Child care itself serves up a cautionary tale. In the late 1960s and early ’70s, a wide-ranging coalition of advocates and elected officials pushed for a universal, affordable, choice-based child-care system. Their efforts culminated in the Comprehensive Child Development Act of 1971, which would have created a nationally funded, locally run network of child-care sites. The legislation passed Congress on a bipartisan basis before President Richard Nixon vetoed it. Soon thereafter, the coalition splintered. The historian Anna Danziger Halperin has written that, “following this narrowing of political possibilities and shift of the policy landscape to the right, by the 1980s advocates … no longer pressured policymakers for universal approaches. Instead they focused on more limited provisions, like tax incentives for employers to provide child care.”
The logic behind leaning on employer-sponsored child care is easy: Something is better than nothing. Yet this is not always the case, in life or in public policy. In the middle of a hurricane, handing out umbrellas is a waste of time and energy. As America learned with health care, if we get used to a service being tied to employment, that idea can become entrenched and very hard to change. Today’s stopgap measures become tomorrow’s status quo. Marching down such a path will make it even harder to gain the momentum needed to build and fund a child-care system that works for everyone.
Part of the difficulty in gathering that momentum is the lack of a popular child-care proposal that captures the public imagination. Murray’s plan has the most support within the Democratic Party and formed the basis for the Build Back Better child-care provisions. Although transformational, the bill uses a complicated income-based sliding fee scale and a bureaucratic “activity test” whereby parents must prove they are engaged in work or school, or have a legitimate reason not to be. One would be hard-pressed to summarize either Murray’s or Warren’s plan in a sentence, much less a viral sound bite.
The time and energy spent promoting employee child-care benefits, then, would be better spent developing a simply communicated, comprehensive reform plan. To maximize its popularity, such a plan should help with the early years as well as after-school and summer care, and follow the lead of some Nordic countries with stipends for stay-at-home parents. The simplest, strongest plan to capture the public’s attention could be to mimic the public-school system, and propose universal and free child care. Ideally, any plan would be tied into a suite of pro-family policies that includes paid family leave and a monthly allowance for helping with general child-rearing costs. There is significant political upside to getting this right: The child-care pain point is deep and broad, and fixing child care is an astoundingly popular policy area that could be put front and center in a campaign.

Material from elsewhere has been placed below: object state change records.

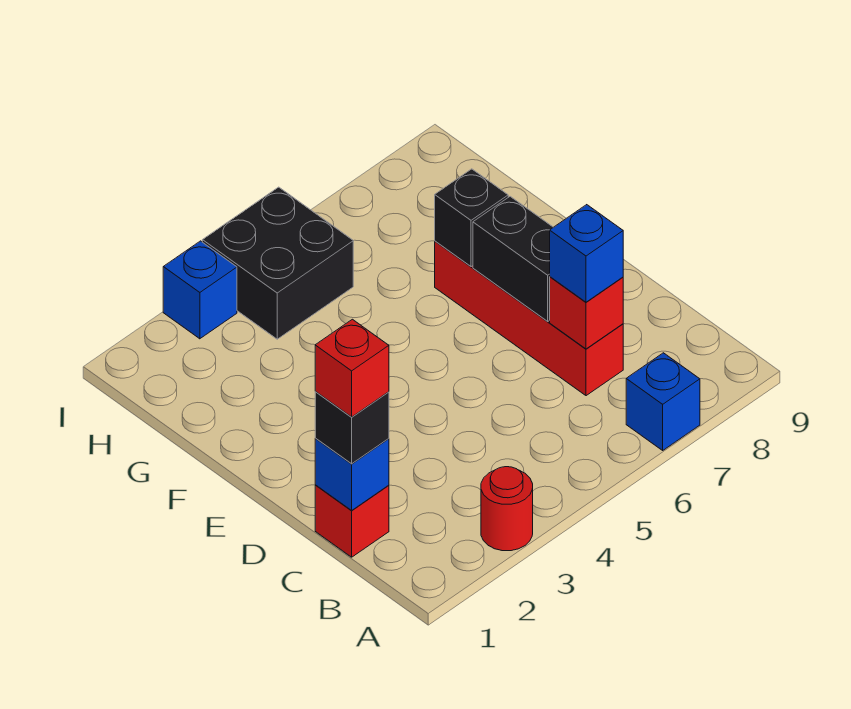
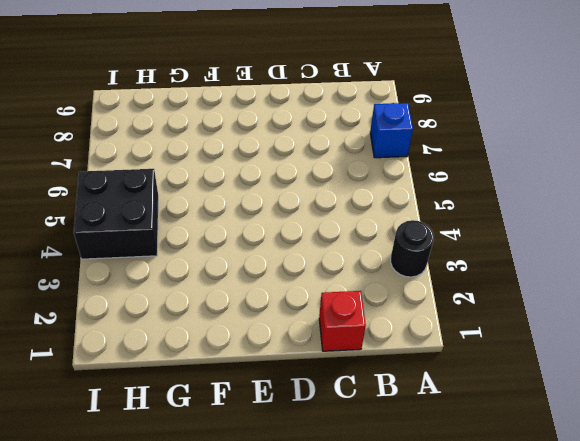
black round brick A3 level 1 -> red round brick A3 level 1
none -> red brick C7:F7 level 1
none -> blue brick I3 level 1
none -> blue brick C1 level 2

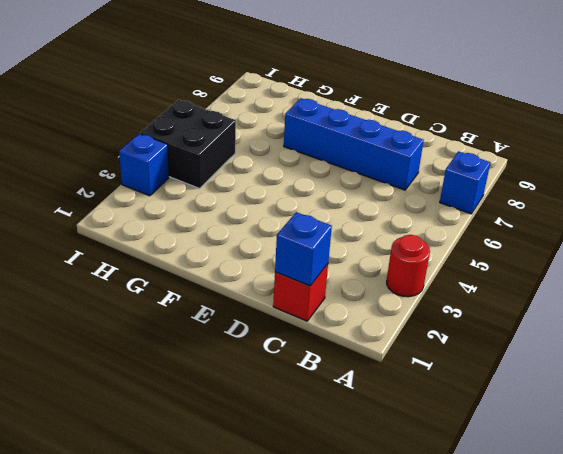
blue brick C7:F7 level 1 -> red brick C7:F7 level 1
none -> red brick C7 level 2
none -> black brick D7:E7 level 2
none -> black brick F7 level 2

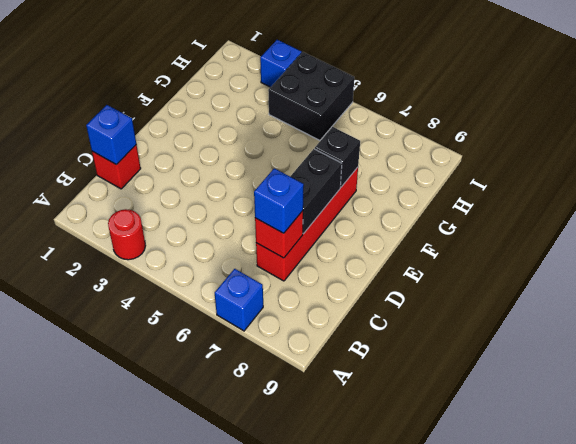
none -> black brick C1 level 3
none -> red brick C1 level 4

The miserable state of American child care is not a given. In the past 30 years, Germany, Canada, Ireland and other peer nations with market-based child-care systems have undergone tremendous reforms. Canada aims to halve child-care fees nationwide, and some families have already seen their bills reduced by thousands of dollars. Within the U.S., in addition to Vermont’s recent victory, New Mexico is proposing to make child care free for most families while boosting educator wages. The common thread? Large amounts of permanent public money.
In the end, the country must decide what child care is: a right that every family deserves and that is worth investing in, or a luxury to be purchased by those with means and bestowed upon a lucky few at their employers’ whim.